The Thomson Reuters/PayNet Small Business Lending Index, which measures the overall volume of financing to U.S. small businesses, rose 17 percent in November from a year earlier, PayNet said.

It was the fourth straight double-digit jump and the ninth consecutive monthly increase of the gauge, which measures the loans, leases and lines of credit that small businesses originate to finance investment in their operations.

The index, which uses January 2005 as its base, rose to 88.3 in November, its best showing since September 2008 and up from 79.8 in October and 75.3 last year.

"This provides definitive proof that the small business economy is continuing to grow and recover," Bill Phelan, PayNet's president, said in an interview. "Everywhere you look at the index, it's very, very positive."

Separate data released by PayNet on Monday showed that fewer companies are falling behind on existing loan payments, another positive economic sign.

Accounts in moderate delinquency, or those behind by 30 days or more, fell to 2.51 percent of receivables in November from 2.65 percent in October and 4.26 percent last year, PayNet said.

Accounts 90 days or more behind in payment, or in severe delinquency, fell to 0.76 percent in November from 0.78 percent in October and 1.42 percent last year.

Accounts behind 180 days or more, or in default and unlikely to ever get paid, fell to 0.79 percent of total receivables in November, down from 0.81 percent in October and 0.88 percent last year, according to PayNet, which provides risk-management tools to the commercial lending industry.

"Non-current balances continue to decline," Phelan said. "So asset quality for lenders is continuing to improve, too."

Phelan said improvement was likely to increase lender confidence in small businesses in 2011, creating a virtuous cycle that would funnel more money into the critical sector, which accounts for most of the nation's new hiring.

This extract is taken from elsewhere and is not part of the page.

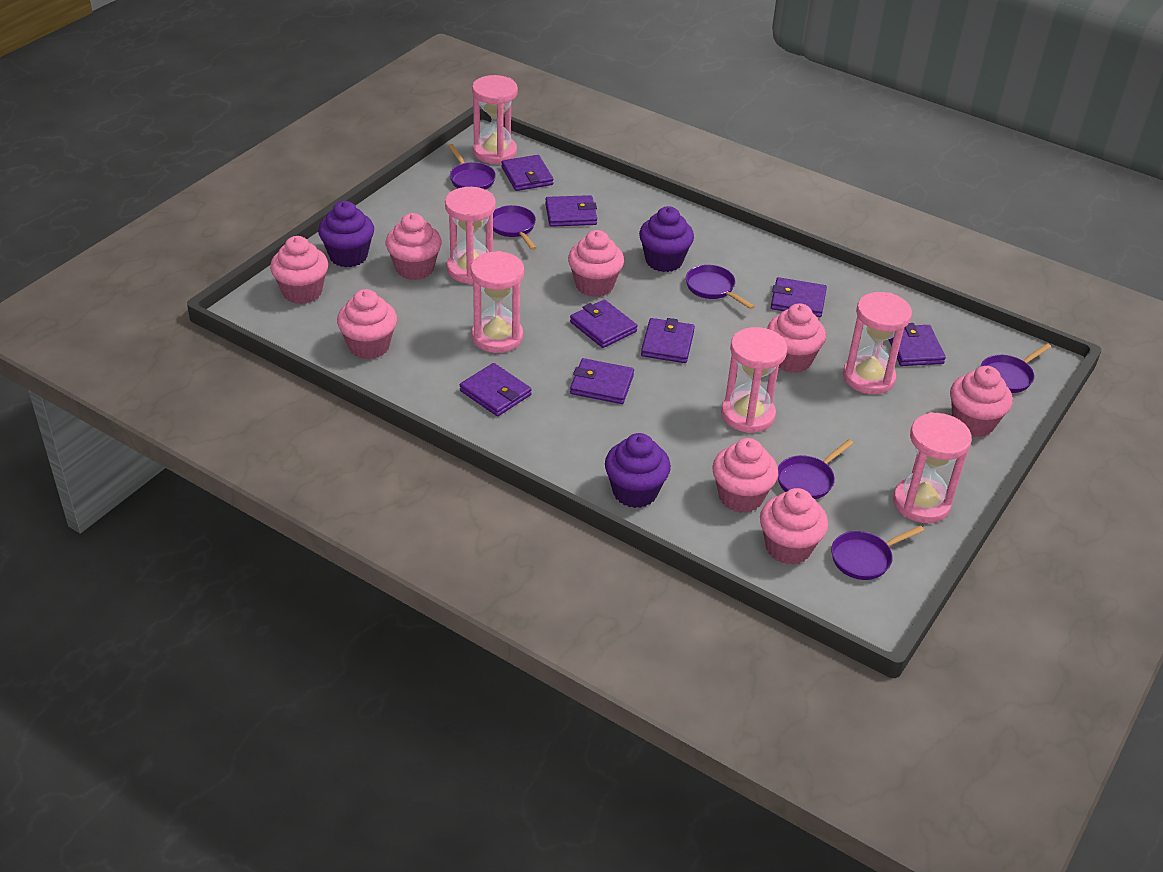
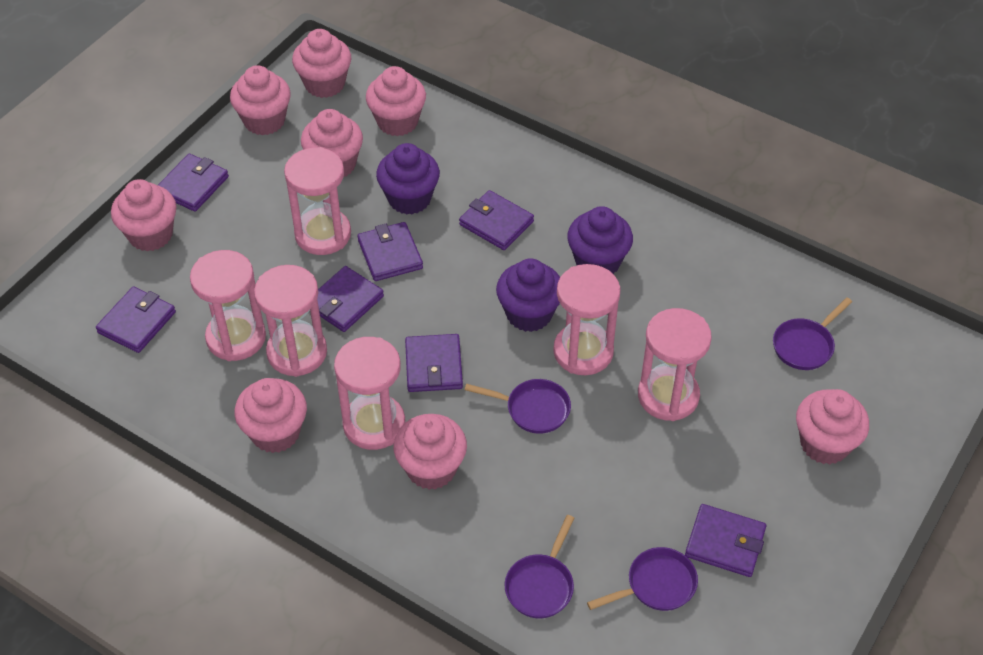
purple pan: 6 -> 4
purple wallet: 8 -> 7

The big question, of course, is whether the increased borrowing presages increased hiring. The December U.S. employment report, which will be released on Friday, will provide at least a preliminary answer.

Economists polled by Reuters are forecasting a gain of 140,000 private sector jobs and a slight decline in the unemployment rate to 9.7 percent.

The Thomson Reuters/PayNet small business lending index is correlated to developments in the overall economy, with changes in the index preceding changes in the overall economy by two to five months.

PayNet collects real-time loan information, such as originations and delinquencies, from more than 200 leading capital equipment lenders.